China accuses Five Eyes of “violent interference” in criticism of legislative elections in Hong Kong

Beijing accused Australia and the rest of the Five Eyes Alliance of “recklessly ignoring the facts” in their criticism of this weekend’s Hong Kong election.

Candidates loyal to the ruling Chinese Community Party won a majority of seats in Sunday’s election after laws were changed to ensure only pro-Beijing “patriots” could run.

Democracy advocates abroad had called for a boycott of the poll, and only about a third of eligible voters participated.

The Five Eyes Group – which includes the United States, United Kingdom, Australia, Canada and New Zealand – was originally formed as an intelligence-sharing network, but has expanded its reach to in recent years.

Foreign Minister Marise Payne on Monday issued a joint statement on behalf of the group, expressing “grave concern at the erosion of democratic elements” in Hong Kong’s electoral system.

“Actions that undermine Hong Kong’s rights, freedoms and high degree of autonomy threaten our common wish for Hong Kong to succeed,” the statement said.

The elections turned the tide of political diversity in Hong Kong after changes to the electoral system “wiped out any significant political opposition,” he said.

“Meanwhile, many of the city’s opposition politicians – notably the majority of the ‘NSL 47’ – remain in prison awaiting trial, while others are in exile abroad,” did he declare.

The statement was posted on the official website of the Chinese Embassy in Canberra.(ABC News: Dylan Anderson)

The Chinese Embassy in Australia on Tuesday issued a firm statement saying Beijing “strongly opposed and strongly condemned the joint statement.”

The embassy said the Five Eyes countries have “recklessly ignored the facts and reversed the truth, and interfered without cause in China’s internal affairs” with respect to Hong Kong.

“This Legco election is fair, equitable, open, safe and clean, and the democratic rights of voters are fully respected and protected. It is widely supported by all communities in Hong Kong society,” he said.

The embassy said Hong Kong was “China’s Hong Kong” and that Beijing knew best how to ensure its prosperity and stability.

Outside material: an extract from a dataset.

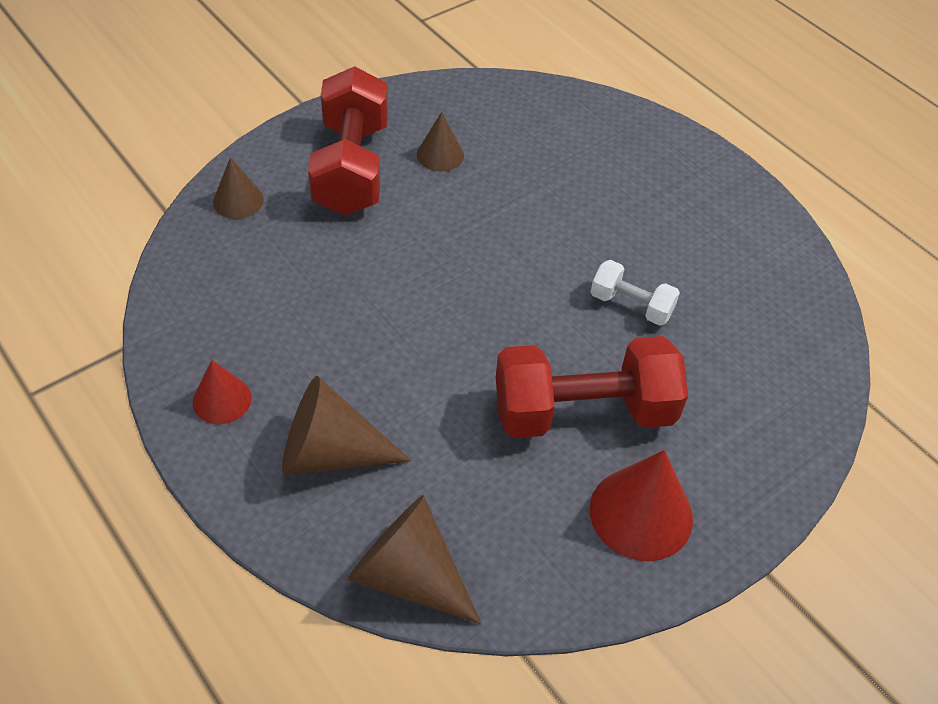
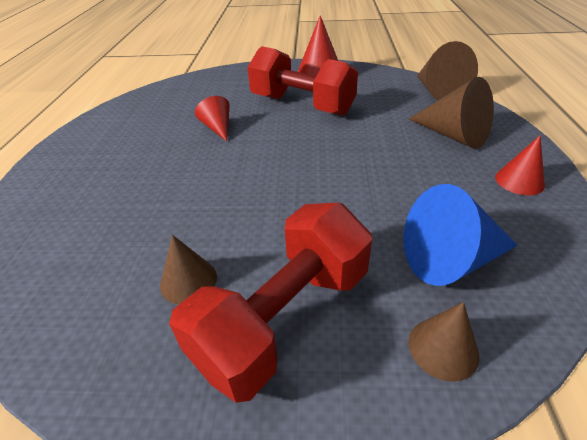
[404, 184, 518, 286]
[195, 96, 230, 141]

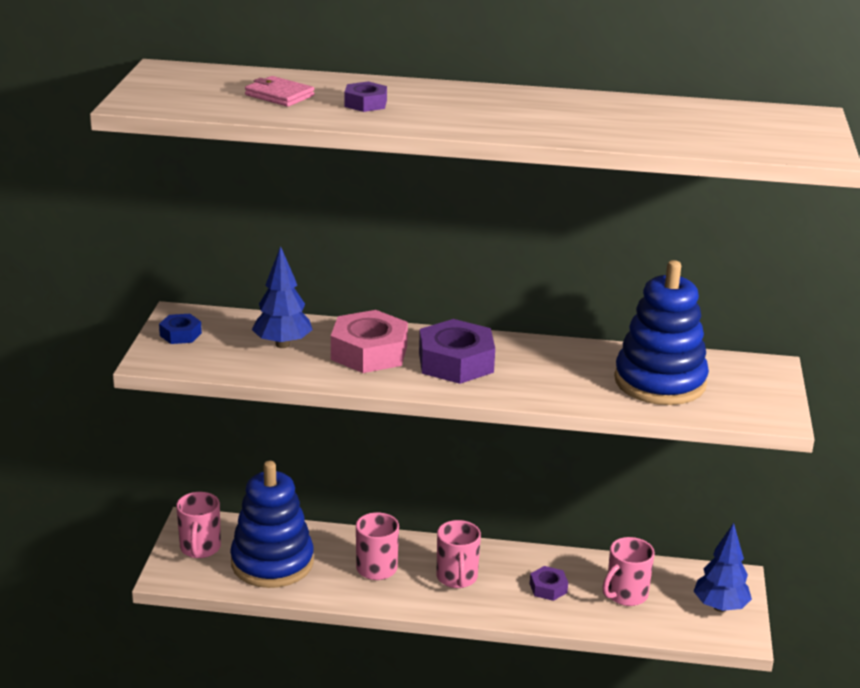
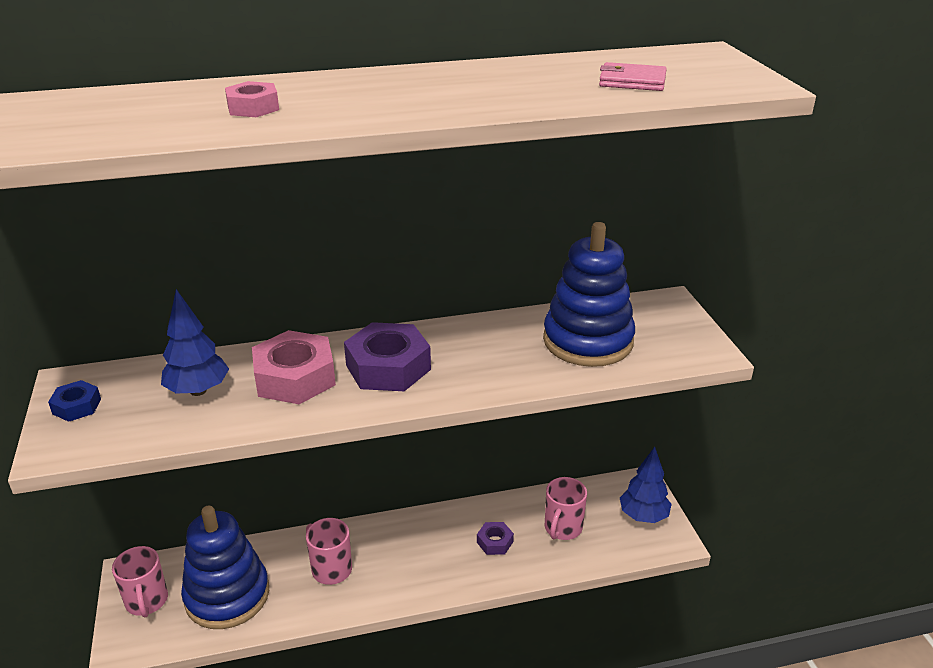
[436, 520, 481, 588] (first image)
[599, 62, 667, 91]
[225, 81, 279, 117]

“The facts have once again proved that all attempts by some countries to interfere in Hong Kong politics, interfere in China’s internal affairs and hamper China’s development are futile and doomed to destruction. ‘failure,’ the statement read.

“In recent years, the Australian side has gone out of its way to exaggerate its opposition to so-called ‘foreign interference’, while constantly finding various excuses to violently interfere in China’s internal affairs, which fully reveals its hypocritical nature of “double standards”.

“China strongly urges the Australian side to reflect on itself and stop undermining the stability and development of other countries under any pretext.”

Carrie Lam speaks to media in Hong Kong
Carrie Lam declared herself “satisfied” with the legislative elections.(AP: Vincent Yu)

In a press conference on Monday, Hong Kong leader Carrie Lam said she was “happy” with voter turnout, even though it was the lowest since the British surrendered Hong Kong to China in 1997.

Under the new laws, the number of directly elected politicians has increased from 35 to 20, even as the legislature has grown from 70 to 90 seats.

Most of the politicians have been appointed by largely pro-Beijing bodies, ensuring that they constitute the majority of the legislature.

All the candidates were also reviewed by a largely pro-Beijing committee before they could be nominated.

Pro-democracy activists abroad, including London-based Nathan Law, called for a boycott of the vote, saying the elections were undemocratic.

Under the new election laws, incitement to boycott the ballot or cast invalid votes could be punishable by up to three years in prison and a fine of HK $ 200,000. ($ 36,500).